« La meilleure solution est que le site continue. La stratégie de Total est financière et non industrielle », déclare Christian Votte, secrétaire (CGT) du CCE. Le comité, qui avait commandé un rapport économique au cabinet Cidecos, lui a demandé un complément d'expertise.
« La raffinerie est viable, sans ajouter ni arrêter des unités », selon Philippe Wullens (Sud, majoritaire sur le site).
Mais pour la direction, les syndicats se basent, pour conclure à une viabilité, « sur un redressement conjoncturel des marges du raffinage ». « Cela ne suffit pas à justifier une décision industrielle. Les éléments qui ont motivé le projet de mutation du site restent inchangés », indique un porte-parole de Total.
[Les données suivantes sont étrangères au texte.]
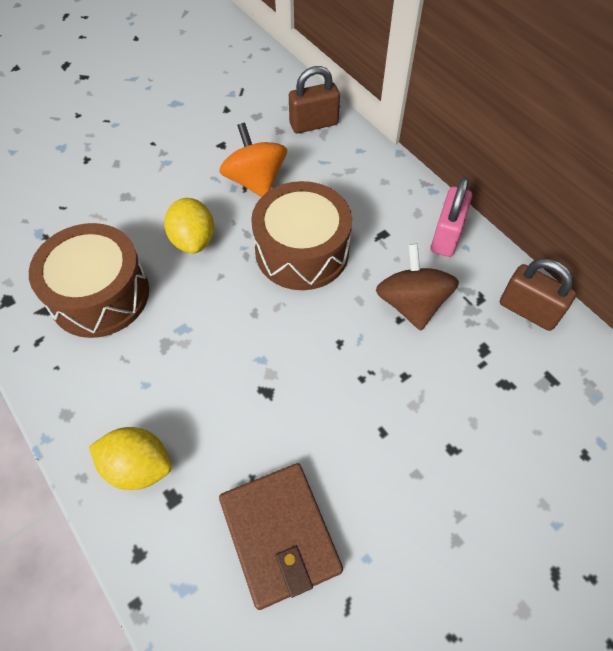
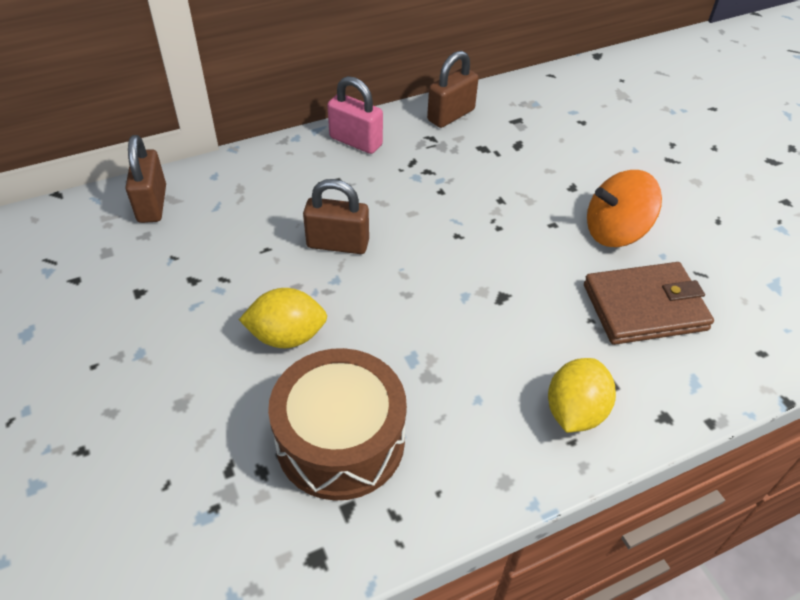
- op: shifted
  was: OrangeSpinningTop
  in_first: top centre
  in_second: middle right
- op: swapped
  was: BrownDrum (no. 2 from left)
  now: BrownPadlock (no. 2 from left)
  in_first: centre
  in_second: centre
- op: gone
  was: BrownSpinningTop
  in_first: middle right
Total a confirmé le 8 mars l'arrêt définitif du raffinage à Dunkerque (380 salariés, environ 400 sous-traitants), qui accuse des pertes en raison de l'effondrement de la consommation de produits pétroliers. Le groupe a annoncé en compensation la création d'un centre d'assistance technique, d'une école de formation au raffinage et sa participation au projet d'EDF d'un terminal méthanier à Dunkerque.
En outre, Total étudiait avec des partenaires le maintien sur le site d'une unité de biocarburants et l'installation d'un pilote pour biocarburants de seconde génération, représentant à eux deux 30 emplois.
Lors de la réunion de mardi, « les représentants des salariés ont été informés de difficultés ». « Les perspectives fiscales sont très défavorables et un rapport récent de l'Ademe (Agence de l'environnement et de maîtrise de l'énergie) est mitigé sur ce type de produits », souligne le porte-parole du groupe pétrolier.
« Si la production de l'unité devait s'arrêter, le site ne se prêterait pas à l'installation du pilote », ajoute-t-il.
En outre, mardi était présenté un rapport du cabinet Technologia sur l'état psychologique des salariés, qui établit d'après les syndicats que « la confiance est perdue » et que « certains cas de salariés sont inquiétants ».
Le processus d'information-consultation du CCE doit prendre fin le 17 juin et le démontage progressif de la raffinerie pourra alors être mise en oeuvre.